Analysts agree that freight market improvements are likely to slow in 2019, and carriers need to prepare now in order to weather the slowdown as effectively as possible. KSM Transport Advisors Director of Analytics Kirby McLinn set out to help truckload carriers do just that during his presentation at last week’s Truckload Carriers Association Profitability Program Seminar in Indianapolis, Indiana.
KSMTA is affiliated with Katz, Sapper & Miller, top 50 accounting and financial firm that has been in operation for 75 years.
McLinn’s presentation, “Your Ideal Freight Network: Optimize Your Freight Network in Any Market,” focused on helping carriers make more money by improving profitability with freight network engineering.
He said it is important for carriers to understand two things as they begin looking to improve profitability: Hope is not a strategy, and trucking is a business of pennies.
Profit begins with a revenue model, and according to McLinn’s presentation, a good model includes an optimized freight network at the top. That network feeds into P&L cost control, then a business plan, then accountability and key performance indicators, and finally, profit.
The bottom line is that companies must set the stage for profitability, and time is critical. It is almost impossible for irregular route truckload carriers to navigate without a tool, like Netwise, a process and a commitment.
“Companies have struggled for years to find the metric that best captures or reflects potential profitability,” McLinn’s presentation states. “[Possibilities include] revenue, revenue per loaded/total mile, miles per day/week/month, revenue per day/week/month and balance.”

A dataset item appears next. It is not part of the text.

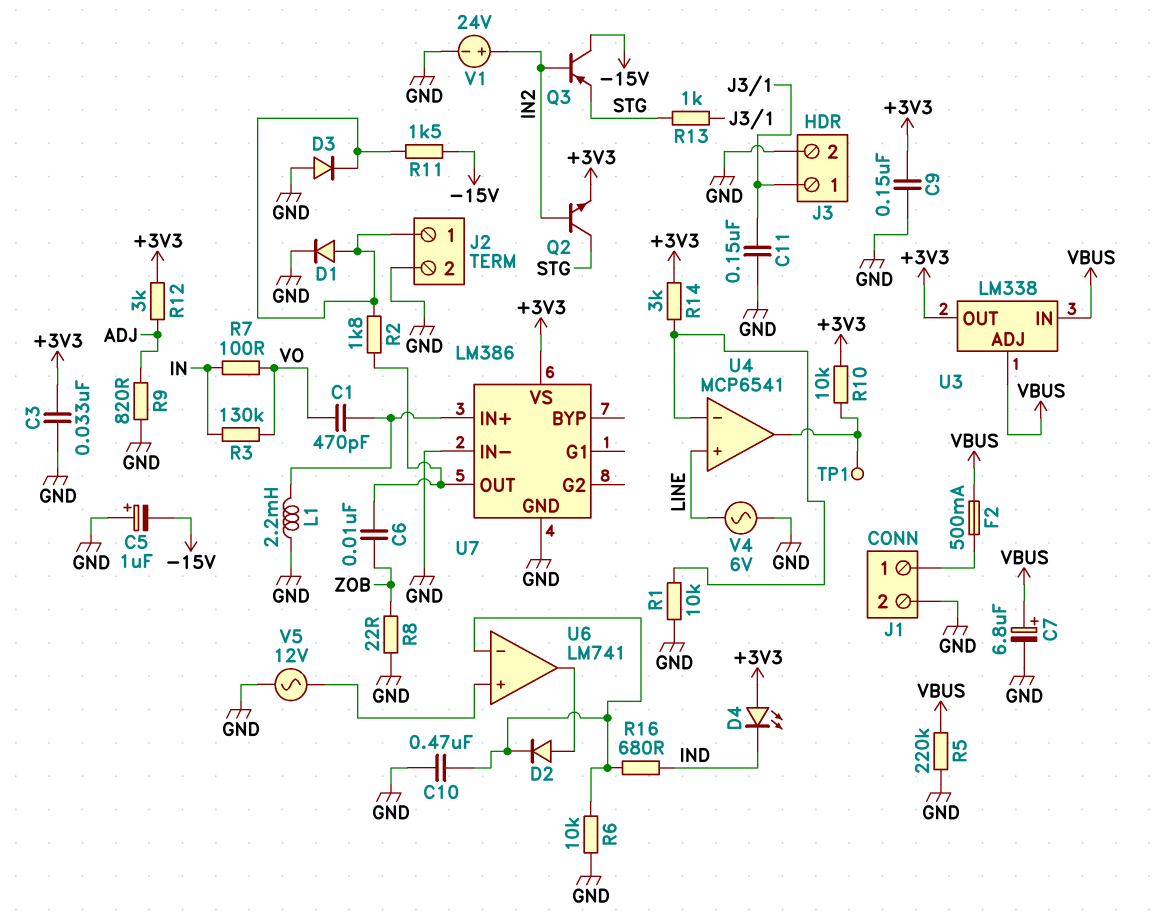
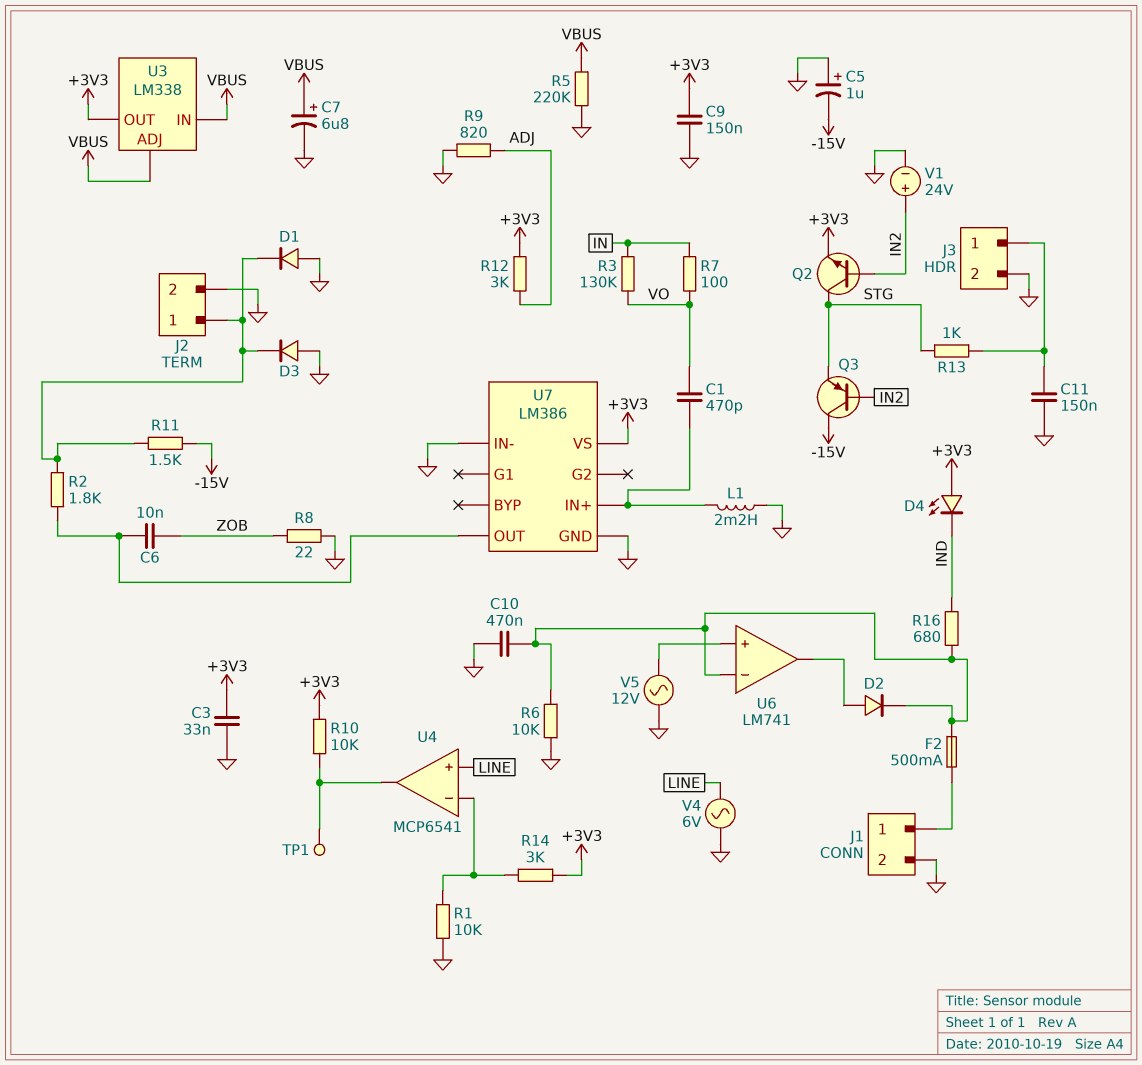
D1: diode (A J2/1, K GND) -> diode (A GND, K J2/1)
F2: 500mA (J1/1, VBUS) -> 500mA (J1/1, U6/in-)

He said it is important for companies to shift their focus to margin, not just revenue. Load optimization tool Netwise focuses on margin per day. The way MPD fits into a carrier’s freight network is referred to as yield. Better yield leads to higher profitability, and it tends to be a doppelganger for operating ratio.
Netwise defines yield as an all-encompassing metric that accounts for revenue, time, network fit and flow and both variable and direct cost. The metric aims to create a common language using math as a way to minimize the value of handicapping the value of a carrier’s freight. Yield is, in essence, the network-based margin per load per day, according to McLinn.
“Time in trucking is a perishable commodity. You cannot make up the revenue tomorrow that you squandered today,” McLinn’s presentation states. “Time is a denominator in the yield calculation.Less time equals higher yield.”
Yield and margin are relative metrics that can only be compared within the context of carrier’s network. The goal is to continually increase the yield metric, according to McLinn.
In order to build an efficient freight network and implement actionable solutions, top down support is necessary. Other crucial tools include consistent analysis and implementation, an analytical toolkit, a day-to-day champion and operations, sales, marketing and prices departments on the same page, according to McLinn. This requires companies to conquer ego, complacency and silver bullet syndrome, among other things.
McLinn’s key takeaways included that single lane profitability or margin analysis tells an incomplete story, and carriers should use data and math to monetize the relative values of customers and lanes from a network view.
When analysis is incorporated into pricing and decisions, it is possible to beat the market, according to McLinn.